Chickens. Under the roost did a pit say 8 feet deep and a big as your roots. Put composting materials in there Build a strong frame cover with hardware cloth. Done ..birds will fill and add to it. Heat rises. Do another pit repeat and frame now put your watering stuff on that France Done. |
Spider/cobwebs that had straw caught in them all around the heat lamps.......above the rabbits in the hay barn... were the cause of the barn burning with all the hay inside.
Really you should keep you animal barns clear of webs period but never allow them around heat lamps. |
When I had my 30 Isa Brown wonder hens their hen house was half of a 1952 house trailer. I used one of my metal waterers that the hens couldn't stand on top of and hung a heat lamp over it. I had screwed a 1 X 4 to the ceiling so I had something to anchor it to. It gets cold here and that one lamp, the thin insulation in the trailer walls and the deep litter kept it warm enough in there.

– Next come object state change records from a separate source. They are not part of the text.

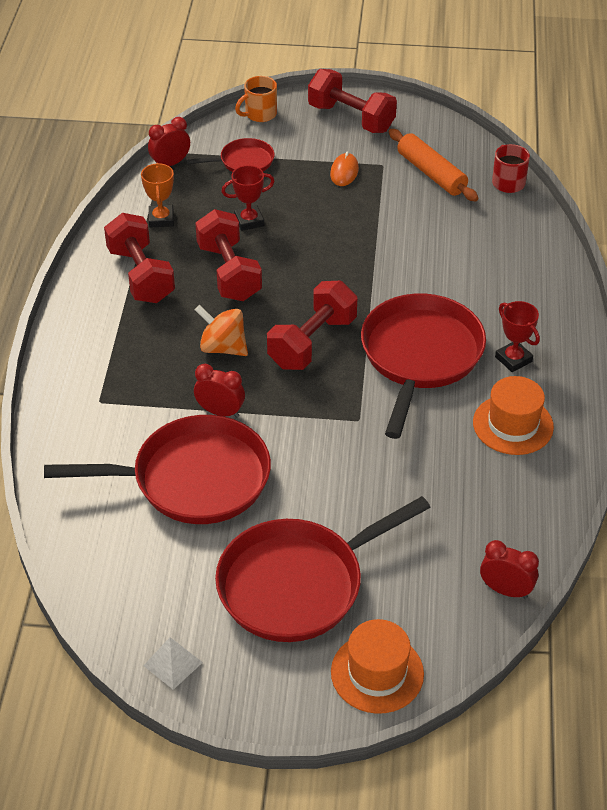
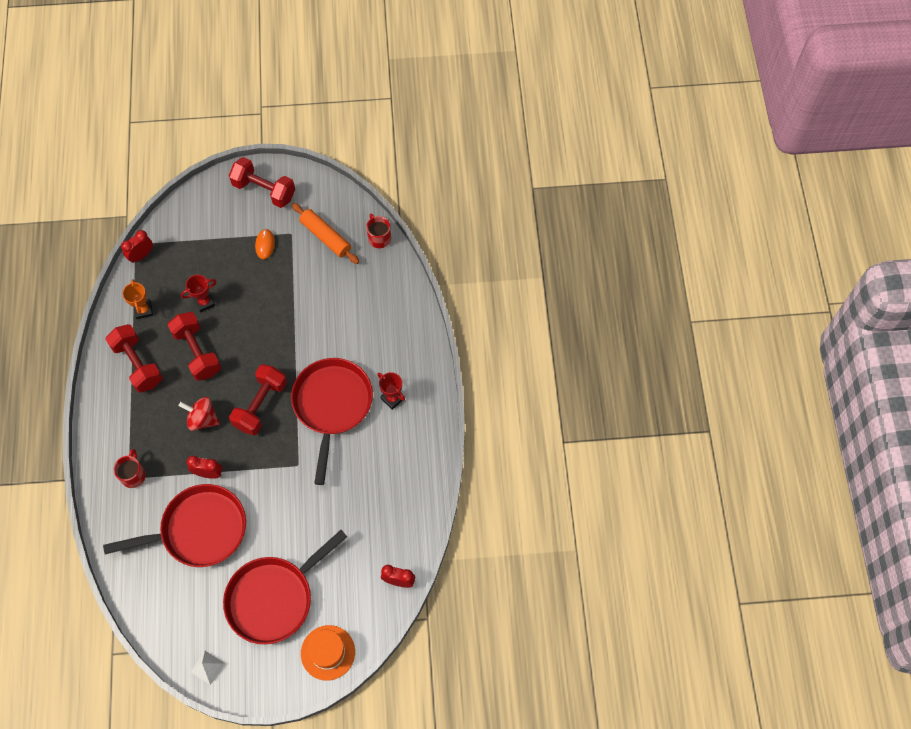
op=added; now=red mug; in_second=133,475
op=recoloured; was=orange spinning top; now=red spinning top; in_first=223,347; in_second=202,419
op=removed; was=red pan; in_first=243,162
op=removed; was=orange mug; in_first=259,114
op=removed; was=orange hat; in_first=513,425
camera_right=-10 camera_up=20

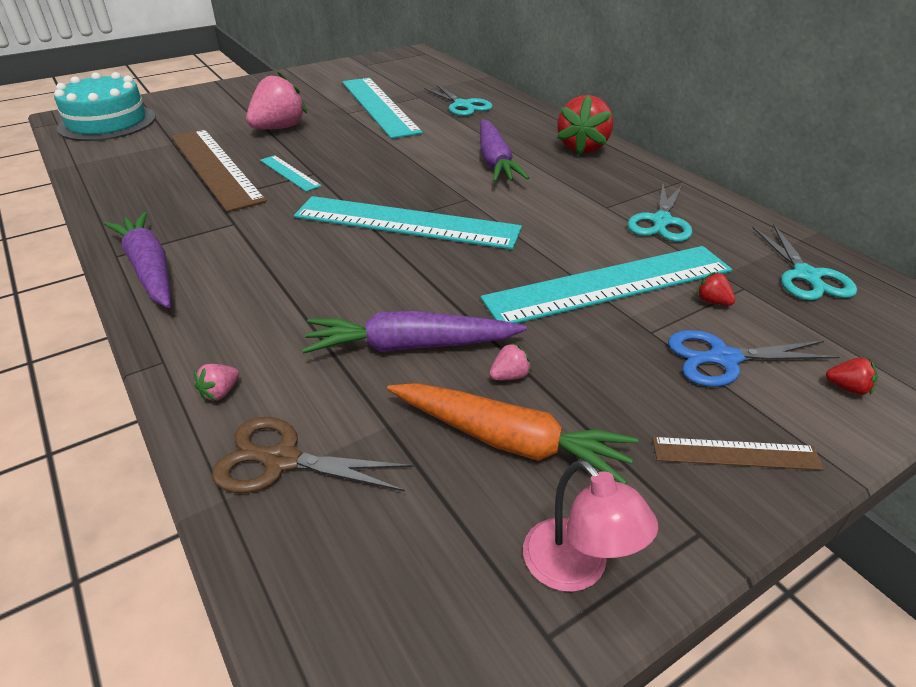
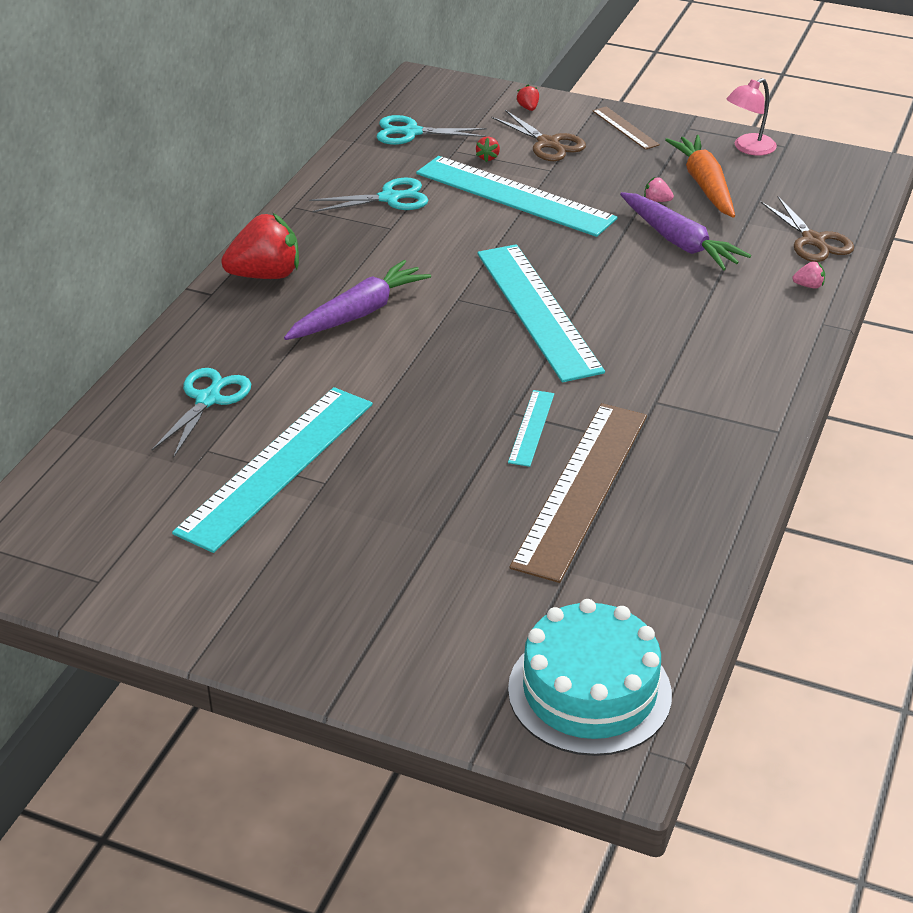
op=turned; was=turquoise scissors; in_first=806,276; in_second=411,132; clockwise=-135
op=recoloured; was=blue scissors; now=brown scissors; in_first=723,359; in_second=548,144
op=turned; was=pink lamp; in_first=576,569; in_second=748,148; clockwise=-150
op=removed; was=purple carrot; in_first=149,269
op=removed; was=pink strawberry; in_first=279,128
camera_right=-125 camera_up=0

During the coldest nights I hung a second heat lamp. That was just insurance in case the other one burned out. |
Chickens don't need supplemental heat, even up here on the tundra where we have months of below zero temps. Draft-free, but not air tight, good bedding, plenty of feed. I like 1 west and 1 east window - so they can get sun most of the day. I don't even use a water heater anymore for fear of electric in the coop. I just keep a hammer close by and bust ice in a rubber bowl in the morning and give them hot water I carry out in a jug. The chickens look great.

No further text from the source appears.